Resources are efficiently allocated when production occurs where:

a. marginal cost equals average variable cost.
b. price is equal to average revenue.
c. price is equal to marginal cost.
d. price is equal to average variable cost.

The correct answer and explanation is :

The correct answer is c. price is equal to marginal cost.

Explanation:

In economics, efficient resource allocation in production is achieved when the marginal cost (MC) of producing one more unit of a good or service equals the price (P) consumers are willing to pay for that good or service. This condition is crucial for ensuring that resources are used in the most efficient way possible, where the benefit to society (in terms of consumer satisfaction) from producing one more unit of a good equals the cost incurred in producing that unit.

Let’s break this down further:

  1. Marginal Cost (MC): This is the additional cost incurred from producing one more unit of a good or service. It’s the cost of producing the last unit in a production process.
  2. Price (P): This refers to the amount consumers are willing to pay for the good or service. In perfect competition, price equals marginal revenue (MR), which is the additional revenue a firm receives from selling one more unit.
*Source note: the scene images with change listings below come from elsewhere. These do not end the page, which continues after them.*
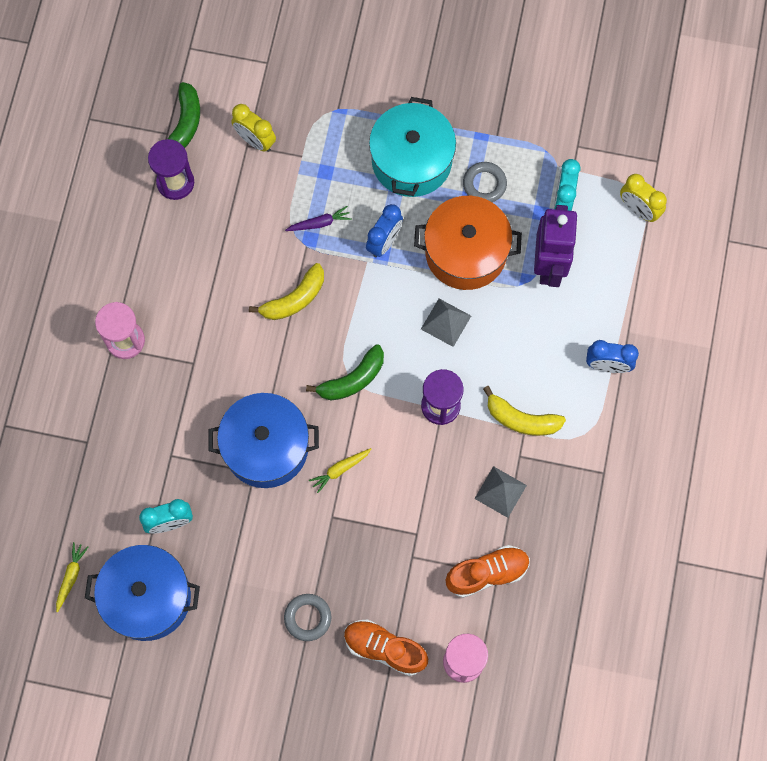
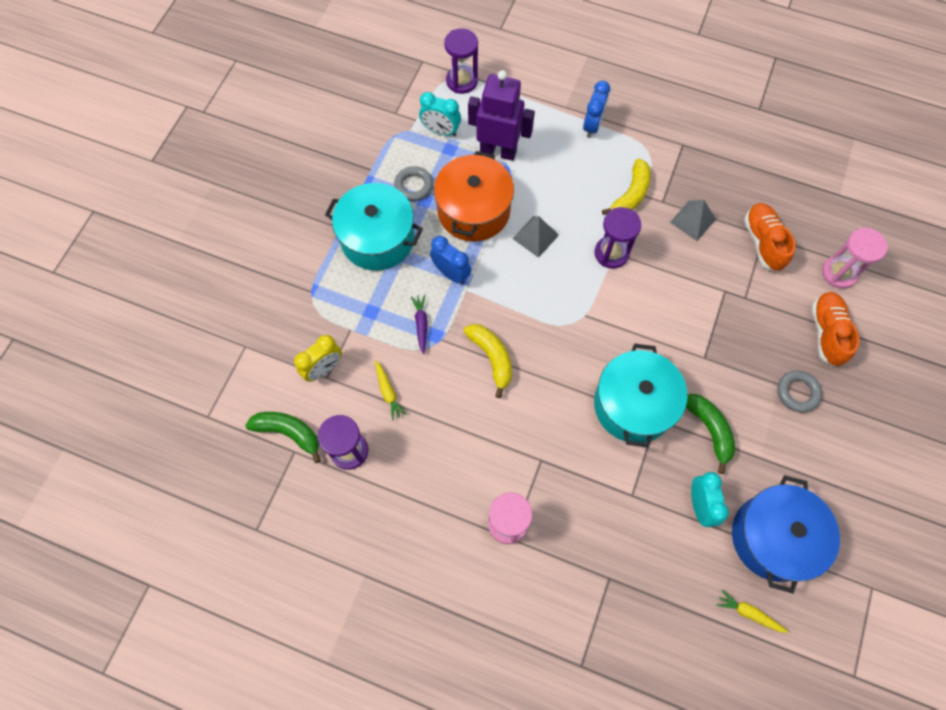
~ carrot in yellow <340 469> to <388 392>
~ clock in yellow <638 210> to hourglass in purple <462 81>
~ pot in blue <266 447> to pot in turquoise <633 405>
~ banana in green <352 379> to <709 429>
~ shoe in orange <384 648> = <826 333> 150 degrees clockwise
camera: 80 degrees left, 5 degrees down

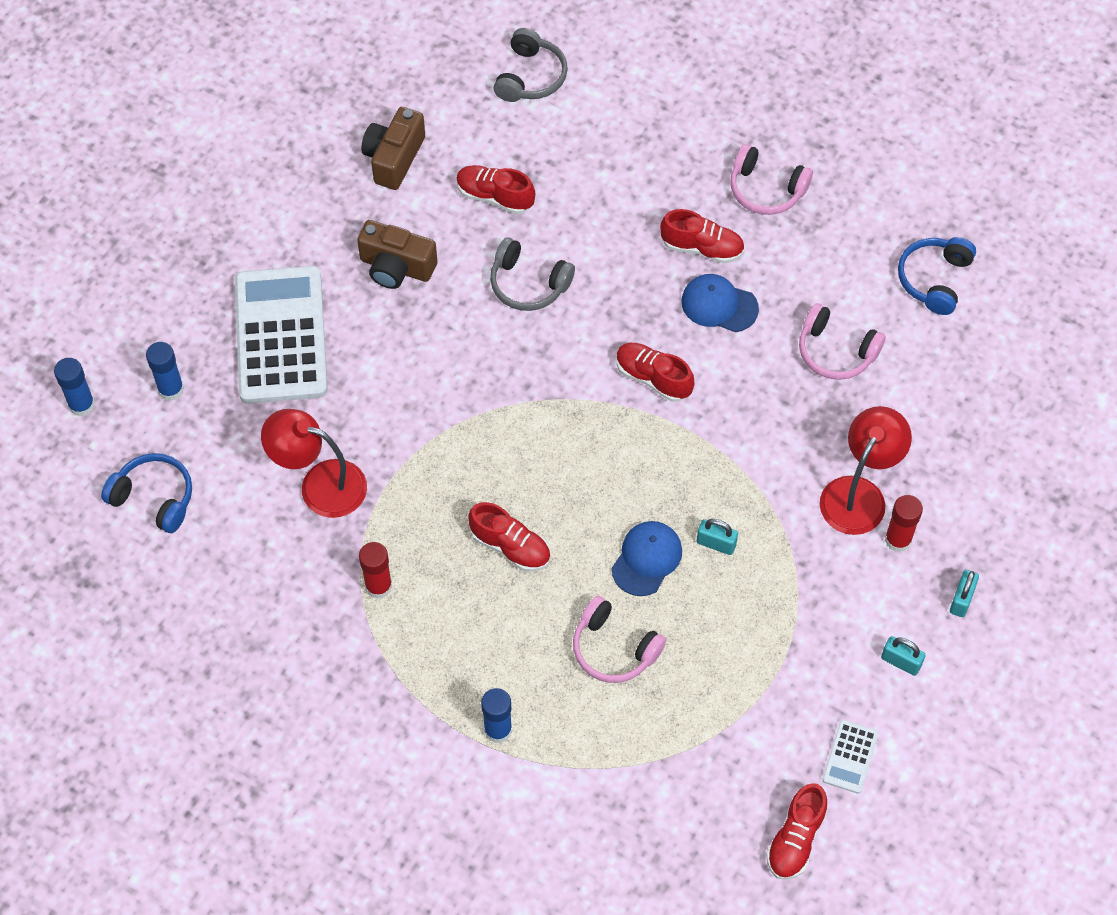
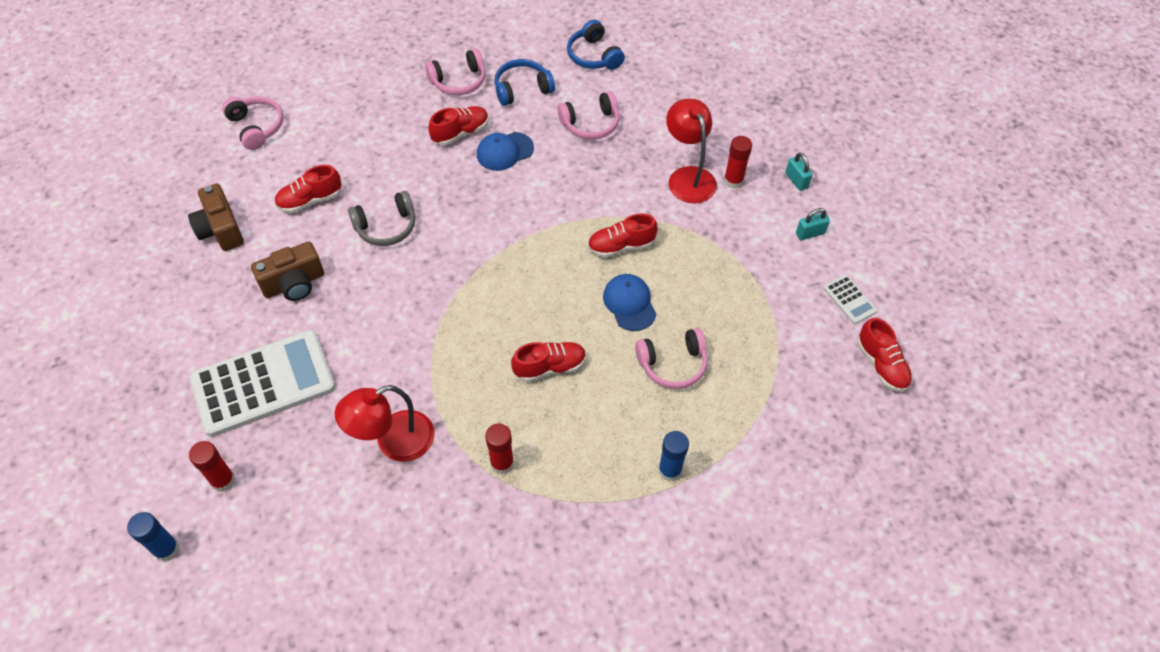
~ calculator in white <280 335> = <263 383> 120 degrees clockwise
~ glue stick in blue <171 389> to glue stick in red <223 480>
~ headphones in grey <530 76> to headphones in pink <256 127>
~ headphones in blue <154 498> to <522 89>
~ shoe in red <653 378> to <621 246>
- padlock in turquoise <716 543>
camera: 50 degrees left, 5 degrees down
The condition P = MC represents allocative efficiency, a situation in which the value placed by consumers on the last unit of a good (reflected by the price they are willing to pay) is exactly equal to the cost of producing that unit (MC). When P = MC, it means that the resources used in production are being put to their best use, and society is not over-producing or under-producing a good.

Why not the other options?

  • a. MC = AVC: This is not the condition for efficiency. While marginal cost may be equal to average variable cost in certain circumstances, this does not imply that resources are efficiently allocated in the market.
  • b. P = AR: In perfectly competitive markets, this is always true, but it doesn’t necessarily indicate allocative efficiency.
  • d. P = AVC: This is the break-even point for firms in the short run. If price equals average variable cost, the firm is covering its variable costs but not necessarily achieving efficient resource allocation in the broader economic sense.

Therefore, P = MC is the condition for achieving allocative efficiency in production.